Private Function MetresPerDegreeLong(ByVal Latitude As Single)
    
    Dim gEARTH_CIRCUM_METRES As Single
    
    gEARTH_CIRCUM_METRES = 6378007 * 2 * 3.14159265

    MetresPerDegreeLong = (Cos(Latitude * (3.14159265 / 180)) * gEARTH_CIRCUM_METRES) / 360
    
End Function

-George

Strong and bitter words indicate a weak cause. - Fortune cookie wisdom

 

[gmmastros]

I made a mistake. Sorry. It took 0.1 seconds to return the zip codes, not 0.01 seconds. I guess I got carried away with the zeros.

-George

Strong and bitter words indicate a weak cause. - Fortune cookie wisdom

 

[gmmastros]

Just to clarify, we are talking about Microsoft SQL Server 2000, right?

-George

Strong and bitter words indicate a weak cause. - Fortune cookie wisdom

 

[trix13]

Okay I found some notes here at home. This is the user defined function in SQL I was using:

CREATE Function dbo.CalculateDistance(@Longitude1 Float, @Latitude1 Float, @Longitude2 Float, @Latitude2 Float) Returns Float
AS
Begin
Declare @Deltax Float
Declare @Deltay Float
Declare @DeltaXMeters Float
Declare @DeltaYMeters Float
Declare @MetersPerDegreeLong Float
Declare @CenterY Float
Declare @gEarth_Circum_Meters Float

Set @gEarth_Circum_Meters Float = 6378007 * 2 * PI
Set @Deltax = Abs(@Longitude2 - @Longitude1)
Set @DeltaY = Abs(@latitude1 - @Latitude2)
Set CenterY = (@Latitude1 + @Latitude2) / 2
Set @MetersPerDegreeLong = (Cos(@CenterY * (PI()/180)) * @gEarth_Circum_Meters/ 360
Set @DeltaXMeters = @DeltaX * @MetersPerDegreeLong
Set @DeltaYMeters = @DeltaY * 111113.519

Return Sqrt(@DeltaXMeters * @DeltaXMeters + @DeltaYMeters * @DeltaYMeters) / 1609.344

End

And that's just the calculation. I don't even know if you want to see the select statement or stored procedure that pulls everything together. Am I hopeless here?


-trix
"Wiggle your big toe.

 

[trix13]

Just to clarify, we are talking about Microsoft SQL Server 2000, right?
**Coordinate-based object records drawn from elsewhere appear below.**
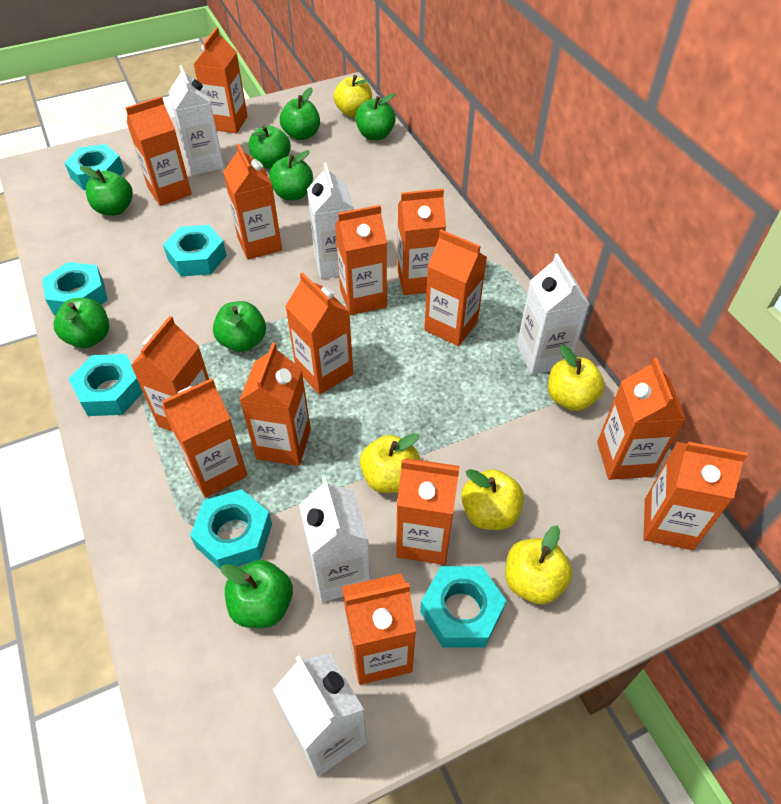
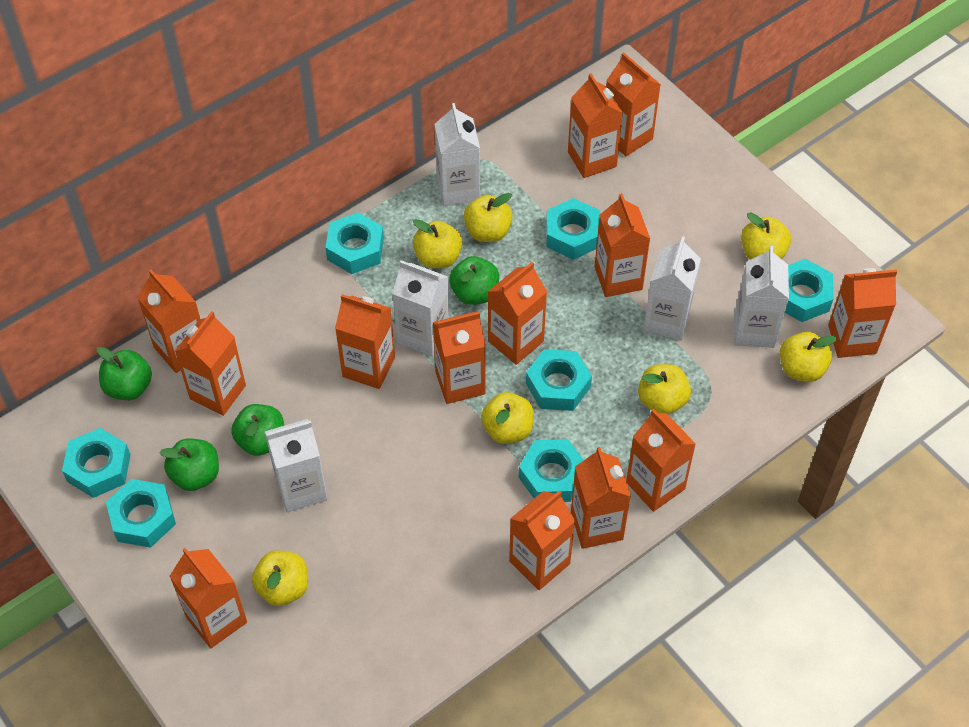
green apple: 8 -> 4
orange carton: 14 -> 13
turquoise nut: 6 -> 7
yellow apple: 5 -> 7

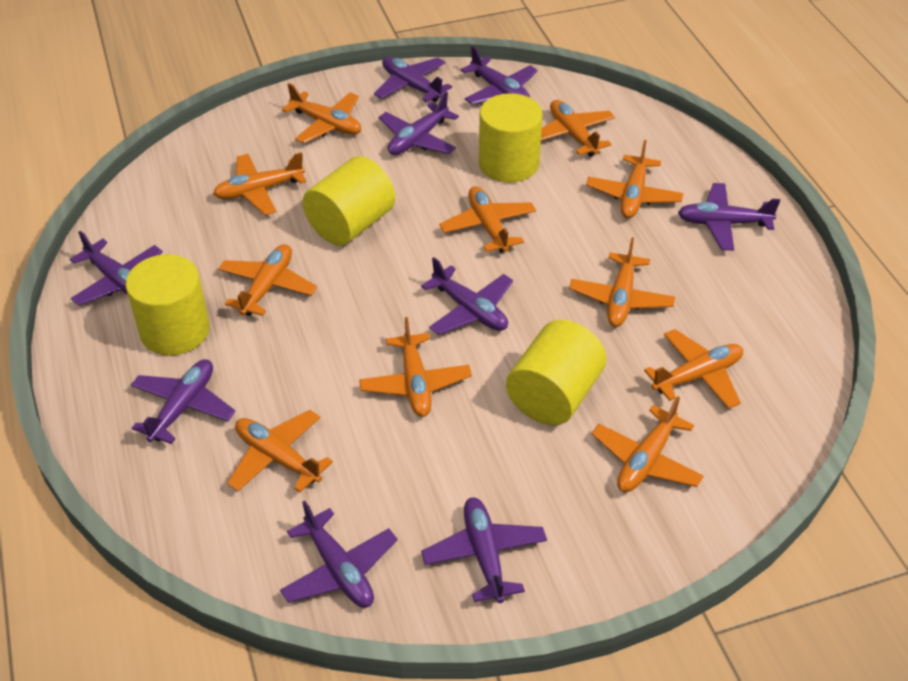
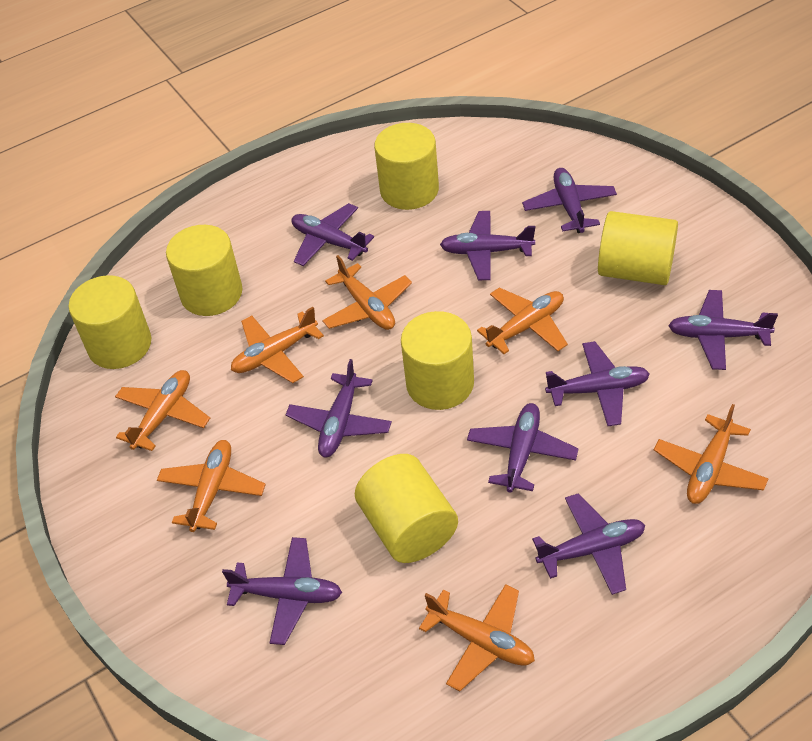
orange plane: 11 -> 7
yellow cylinder: 4 -> 6

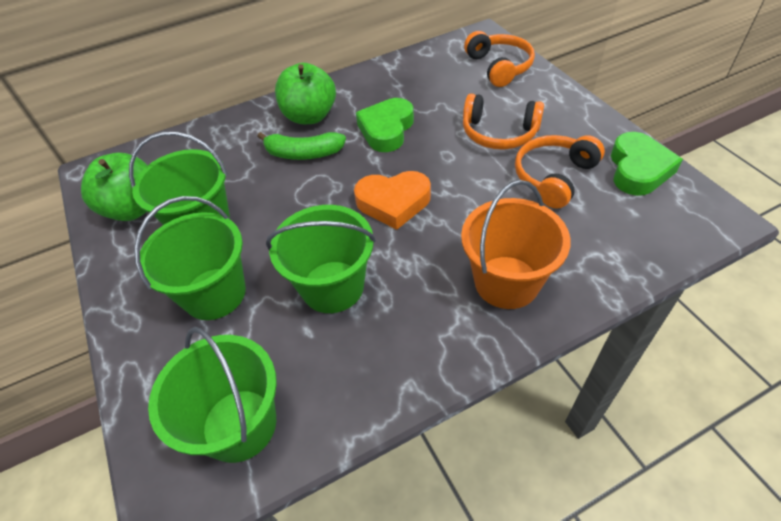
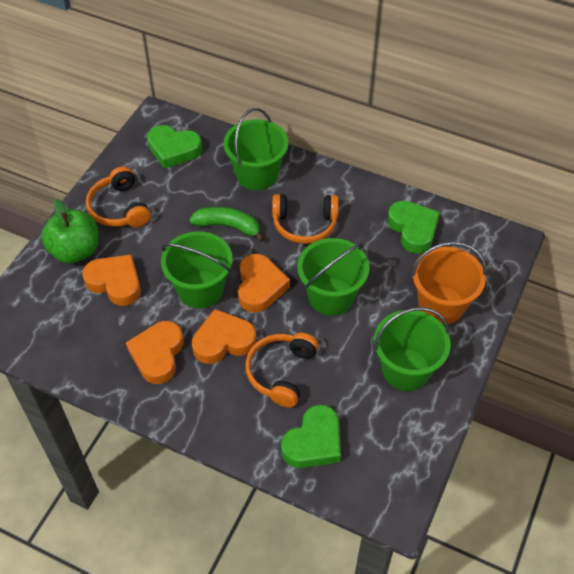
green apple: 2 -> 1
green heart: 2 -> 3
orange heart: 1 -> 4

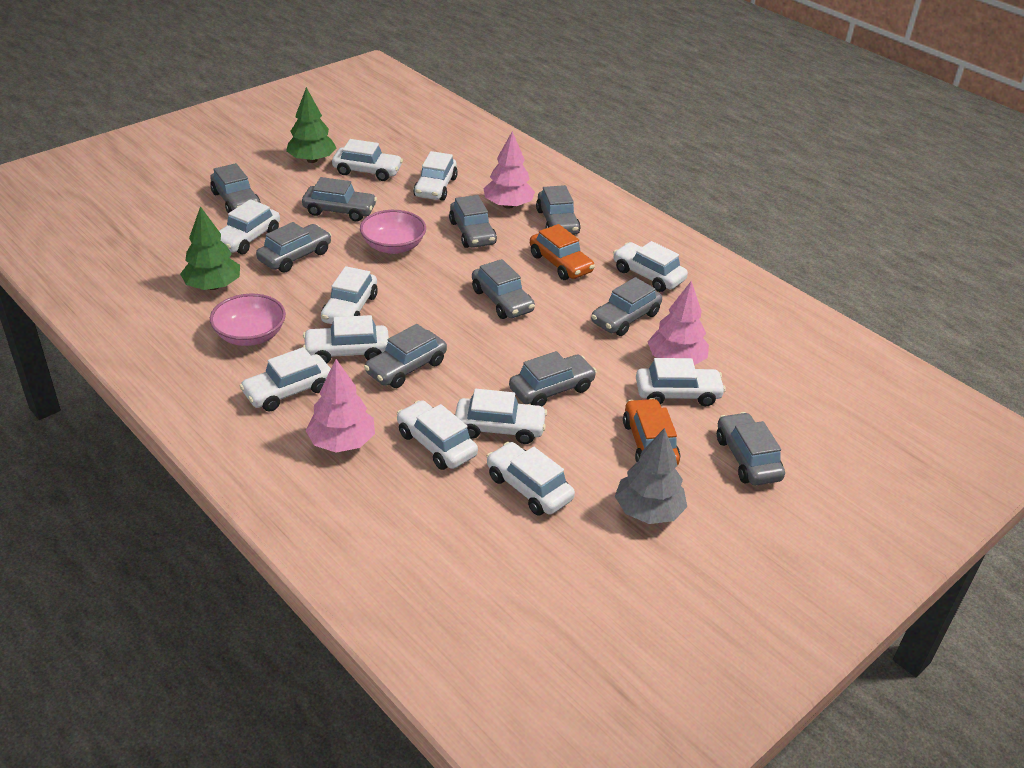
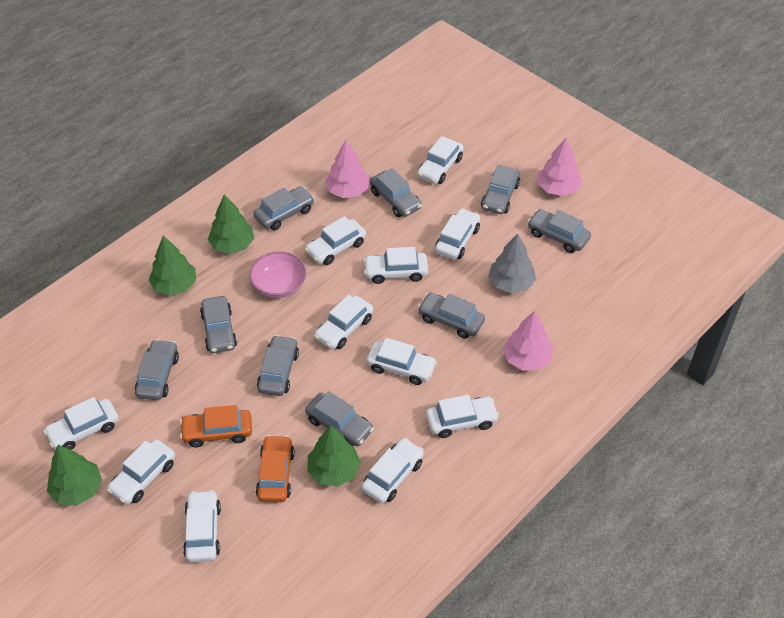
green tree: 2 -> 4
grey car: 10 -> 9
pink bowl: 2 -> 1

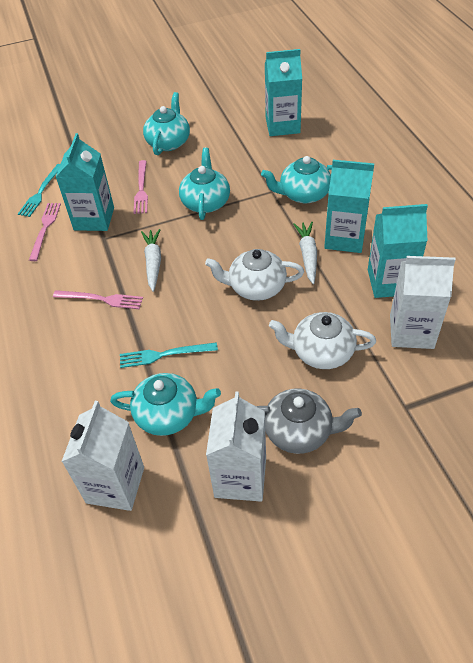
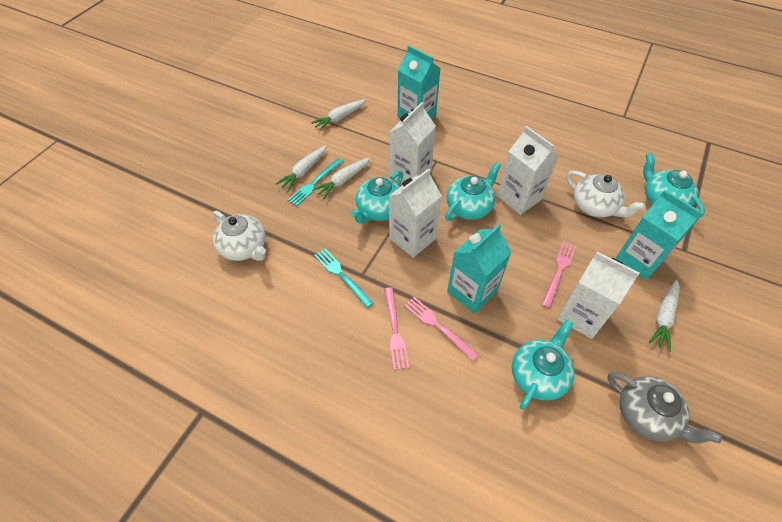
turquoise carton: 4 -> 3
white carrot: 2 -> 4
white carton: 3 -> 4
Yes we are sorry I should have mentioned that.

-trix
"Wiggle your big toe.

 

[trix13]

George looking at your code I'm starting to get the feeling you're the person who helped me make it work in SQL in the first place!

-trix
"Wiggle your big toe.

 

[gmmastros]

Apparently changes are or will be frequently made to the SQL database and they are concerned that my one or two lone functions and procedures could get, I don't know, overwritten or lost somehow.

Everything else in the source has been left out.